Effective conductance is symmetric Given a network $G$, and states $x$, and $y$, I want to show that 

$\mathscr{C}(x \leftrightarrow y) = \mathscr{C}(y\leftrightarrow x)$

I know that $ \mathscr{C}(x \leftrightarrow y) = \pi(x)P(x\rightarrow y) $, and so intuitively I can see that the answer can follow from something that is analogous to $\pi(u)p(u,v) = \pi(v)p(v,u)$, but I was curious if there is an easy, formal, way to see this.
Edit: The transition matrix, $P$, is $\pi$-reversible
 A: We can find the effective conductance in terms of $H(x,y) + H(y,x)$, where $H(x,y)$ is the hitting time: the expected number of steps to reach $y$ starting from $x$. This quantity is symmetric, and therefore effective conductance is symmetric.

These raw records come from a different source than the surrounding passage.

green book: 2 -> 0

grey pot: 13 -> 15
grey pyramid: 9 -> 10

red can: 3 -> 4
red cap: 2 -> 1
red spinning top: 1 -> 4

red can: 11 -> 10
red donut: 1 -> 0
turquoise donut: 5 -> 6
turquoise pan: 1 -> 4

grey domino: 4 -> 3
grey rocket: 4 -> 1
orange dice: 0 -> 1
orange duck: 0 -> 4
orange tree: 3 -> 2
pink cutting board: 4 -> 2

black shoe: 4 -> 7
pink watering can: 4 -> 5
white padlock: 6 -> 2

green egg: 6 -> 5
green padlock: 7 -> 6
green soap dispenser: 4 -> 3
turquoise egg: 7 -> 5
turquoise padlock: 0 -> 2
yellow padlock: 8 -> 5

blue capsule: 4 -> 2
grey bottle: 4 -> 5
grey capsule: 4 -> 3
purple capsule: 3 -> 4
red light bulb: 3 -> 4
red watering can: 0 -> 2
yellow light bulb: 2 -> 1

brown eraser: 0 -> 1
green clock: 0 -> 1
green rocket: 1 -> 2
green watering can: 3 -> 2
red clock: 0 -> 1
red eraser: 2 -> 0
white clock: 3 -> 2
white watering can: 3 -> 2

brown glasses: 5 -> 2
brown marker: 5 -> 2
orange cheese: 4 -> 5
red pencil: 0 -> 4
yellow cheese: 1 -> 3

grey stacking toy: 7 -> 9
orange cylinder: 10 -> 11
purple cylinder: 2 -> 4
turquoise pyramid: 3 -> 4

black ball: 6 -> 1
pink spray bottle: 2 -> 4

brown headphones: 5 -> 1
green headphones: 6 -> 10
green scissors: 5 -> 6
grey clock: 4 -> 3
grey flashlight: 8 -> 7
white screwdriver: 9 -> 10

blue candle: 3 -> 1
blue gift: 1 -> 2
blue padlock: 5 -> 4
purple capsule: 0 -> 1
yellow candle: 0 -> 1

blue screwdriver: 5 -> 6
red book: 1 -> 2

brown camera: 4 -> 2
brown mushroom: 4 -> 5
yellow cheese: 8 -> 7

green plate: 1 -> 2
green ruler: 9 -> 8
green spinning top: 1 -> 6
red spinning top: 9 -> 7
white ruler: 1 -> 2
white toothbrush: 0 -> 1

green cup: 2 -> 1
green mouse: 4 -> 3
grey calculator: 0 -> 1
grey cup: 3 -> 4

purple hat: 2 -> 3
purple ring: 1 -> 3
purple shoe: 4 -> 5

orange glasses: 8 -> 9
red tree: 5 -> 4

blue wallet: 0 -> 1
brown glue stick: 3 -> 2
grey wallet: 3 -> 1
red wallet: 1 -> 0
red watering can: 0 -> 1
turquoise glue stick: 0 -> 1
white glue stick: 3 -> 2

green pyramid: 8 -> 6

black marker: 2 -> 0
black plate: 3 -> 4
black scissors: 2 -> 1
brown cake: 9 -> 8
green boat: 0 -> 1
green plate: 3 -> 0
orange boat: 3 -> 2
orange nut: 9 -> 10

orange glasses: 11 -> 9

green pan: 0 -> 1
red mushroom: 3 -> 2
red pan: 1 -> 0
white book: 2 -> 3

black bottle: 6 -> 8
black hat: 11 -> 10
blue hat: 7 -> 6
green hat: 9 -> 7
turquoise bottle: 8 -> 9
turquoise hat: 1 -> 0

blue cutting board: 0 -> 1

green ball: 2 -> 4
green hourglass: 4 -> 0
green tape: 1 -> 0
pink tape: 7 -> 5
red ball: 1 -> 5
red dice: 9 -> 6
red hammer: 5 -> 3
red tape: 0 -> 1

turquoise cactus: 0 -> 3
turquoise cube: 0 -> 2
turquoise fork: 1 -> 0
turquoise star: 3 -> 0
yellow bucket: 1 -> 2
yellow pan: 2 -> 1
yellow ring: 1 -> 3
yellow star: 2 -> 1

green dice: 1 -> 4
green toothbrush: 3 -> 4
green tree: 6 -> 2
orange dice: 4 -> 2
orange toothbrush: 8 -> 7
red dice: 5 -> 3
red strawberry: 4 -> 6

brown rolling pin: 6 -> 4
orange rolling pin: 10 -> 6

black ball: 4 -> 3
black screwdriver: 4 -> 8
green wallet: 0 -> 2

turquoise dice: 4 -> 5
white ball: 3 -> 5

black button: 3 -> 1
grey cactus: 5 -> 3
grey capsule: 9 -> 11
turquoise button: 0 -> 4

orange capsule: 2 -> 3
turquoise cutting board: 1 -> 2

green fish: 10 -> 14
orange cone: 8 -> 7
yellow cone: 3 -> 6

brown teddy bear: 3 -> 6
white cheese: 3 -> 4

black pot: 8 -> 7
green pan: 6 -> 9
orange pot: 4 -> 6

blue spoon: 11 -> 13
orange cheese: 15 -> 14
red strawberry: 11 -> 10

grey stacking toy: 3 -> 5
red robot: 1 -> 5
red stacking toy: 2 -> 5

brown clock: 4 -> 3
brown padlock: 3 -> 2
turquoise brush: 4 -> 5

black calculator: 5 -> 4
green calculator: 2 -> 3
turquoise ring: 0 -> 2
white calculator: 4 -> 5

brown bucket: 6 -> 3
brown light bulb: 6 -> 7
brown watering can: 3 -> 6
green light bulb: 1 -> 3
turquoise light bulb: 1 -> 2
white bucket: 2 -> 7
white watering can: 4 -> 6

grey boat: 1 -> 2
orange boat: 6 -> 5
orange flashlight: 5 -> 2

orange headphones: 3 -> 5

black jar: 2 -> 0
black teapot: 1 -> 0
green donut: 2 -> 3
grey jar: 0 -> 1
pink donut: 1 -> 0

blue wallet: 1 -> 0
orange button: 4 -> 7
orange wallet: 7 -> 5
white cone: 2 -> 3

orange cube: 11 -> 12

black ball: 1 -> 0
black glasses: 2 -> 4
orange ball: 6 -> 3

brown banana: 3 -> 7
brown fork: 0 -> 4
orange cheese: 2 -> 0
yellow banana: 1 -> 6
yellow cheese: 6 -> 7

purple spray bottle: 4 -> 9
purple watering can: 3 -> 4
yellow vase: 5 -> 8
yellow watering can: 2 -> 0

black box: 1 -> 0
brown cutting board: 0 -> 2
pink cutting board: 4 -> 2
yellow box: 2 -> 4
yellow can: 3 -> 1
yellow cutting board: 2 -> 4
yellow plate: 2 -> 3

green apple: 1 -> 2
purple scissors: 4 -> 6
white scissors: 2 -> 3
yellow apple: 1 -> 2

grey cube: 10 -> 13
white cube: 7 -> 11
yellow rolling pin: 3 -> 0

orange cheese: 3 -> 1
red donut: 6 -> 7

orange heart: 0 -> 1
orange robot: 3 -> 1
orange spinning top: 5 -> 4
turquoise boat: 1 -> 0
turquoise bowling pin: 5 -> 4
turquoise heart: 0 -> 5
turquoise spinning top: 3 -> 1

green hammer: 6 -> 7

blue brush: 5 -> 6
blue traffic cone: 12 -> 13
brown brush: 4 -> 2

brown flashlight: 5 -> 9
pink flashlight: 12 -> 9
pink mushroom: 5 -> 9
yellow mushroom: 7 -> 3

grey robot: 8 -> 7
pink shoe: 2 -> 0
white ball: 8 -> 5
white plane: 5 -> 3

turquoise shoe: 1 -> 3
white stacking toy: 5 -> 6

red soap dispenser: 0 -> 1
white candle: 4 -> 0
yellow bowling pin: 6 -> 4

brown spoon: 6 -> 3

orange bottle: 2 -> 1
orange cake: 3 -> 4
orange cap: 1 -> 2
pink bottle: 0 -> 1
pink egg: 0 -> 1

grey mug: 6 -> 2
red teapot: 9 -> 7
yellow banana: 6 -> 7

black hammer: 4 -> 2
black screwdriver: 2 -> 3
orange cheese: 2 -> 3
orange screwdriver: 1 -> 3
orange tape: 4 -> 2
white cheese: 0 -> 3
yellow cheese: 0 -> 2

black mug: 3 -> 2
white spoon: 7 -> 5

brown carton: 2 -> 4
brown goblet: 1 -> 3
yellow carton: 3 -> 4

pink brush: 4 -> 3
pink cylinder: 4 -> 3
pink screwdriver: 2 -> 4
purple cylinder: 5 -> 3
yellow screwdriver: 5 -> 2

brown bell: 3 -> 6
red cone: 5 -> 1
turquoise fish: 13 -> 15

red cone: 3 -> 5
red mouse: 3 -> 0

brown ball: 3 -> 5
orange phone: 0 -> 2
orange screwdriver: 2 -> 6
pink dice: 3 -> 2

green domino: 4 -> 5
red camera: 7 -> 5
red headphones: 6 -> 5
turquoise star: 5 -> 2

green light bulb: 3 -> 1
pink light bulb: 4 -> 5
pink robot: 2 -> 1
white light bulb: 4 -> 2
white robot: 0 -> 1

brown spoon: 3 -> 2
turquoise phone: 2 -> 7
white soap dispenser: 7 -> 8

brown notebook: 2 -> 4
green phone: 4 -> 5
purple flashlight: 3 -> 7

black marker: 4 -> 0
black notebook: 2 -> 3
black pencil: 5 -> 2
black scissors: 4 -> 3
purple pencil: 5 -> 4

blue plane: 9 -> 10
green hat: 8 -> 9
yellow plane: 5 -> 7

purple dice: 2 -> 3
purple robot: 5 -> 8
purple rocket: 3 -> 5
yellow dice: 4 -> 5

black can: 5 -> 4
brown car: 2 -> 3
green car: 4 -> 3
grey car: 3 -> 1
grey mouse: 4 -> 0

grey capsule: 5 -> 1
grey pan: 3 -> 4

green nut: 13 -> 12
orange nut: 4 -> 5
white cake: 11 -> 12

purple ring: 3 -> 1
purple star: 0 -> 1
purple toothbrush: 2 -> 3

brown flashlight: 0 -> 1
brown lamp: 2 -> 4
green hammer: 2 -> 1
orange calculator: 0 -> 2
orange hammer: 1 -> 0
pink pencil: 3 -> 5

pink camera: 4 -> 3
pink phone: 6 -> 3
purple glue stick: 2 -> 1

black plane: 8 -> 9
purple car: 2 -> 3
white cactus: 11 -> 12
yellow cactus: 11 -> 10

We can think of $H(x,y) + H(y,x)$ as the expected number of steps, starting from $x$, until we reach $y$ and we return to $x$. Informally, this should be the average length of an excursion out of $x$ (a random walk that starts at $x$ and ends when it returns to $x$) multiplied by the average number of excursions we need until one of them passes through $y$.
To actually manipulate expected values in this vaguely sketchy fashion, we need to use Wald's identity. 
Take an infinite random walk starting at $x$ and let $\mathbf X_1, \mathbf X_2, \mathbf X_3$ be the numbers of steps between visits to $x$ (the lengths of the excursions out of $x$.) Let $\mathbf T$ be the index of the first excursion that visits $y$. Then
$$
    H(x,y) + H(y,x) = \mathbb E[\mathbf X_1 + \mathbf X_2 + \dots + \mathbf X_{\mathbf T}].
$$
By Wald's identity, $H(x,y) + H(y,x) = \mathbb E[\mathbf X_1] \cdot \mathbb E[\mathbf T]$. It's a well-known fact that $\mathbb E[\mathbf X_1] = \frac{1}{\pi(x)}$. (If you don't know this fact, it also has a proof using Wald's identity.) Meanwhile, $\mathbb E[\mathbf T] = \frac{1}{P(x \to y)}$, since $P(x \to y)$ is the probability that an excursion out of $x$ visits $y$, so $\mathbf T$ is just a geometric random variable for that probability.
Therefore 
$$H(x,y) + H(y,x) = \frac{1}{\pi(x)} \cdot \frac{1}{P(x\to y)} = \frac{1}{\mathscr{C}(x \leftrightarrow y)}$$
and since $\frac{1}{H(x,y) + H(y,x)}$ is symmetric in $x$ and $y$, so is effective conductance.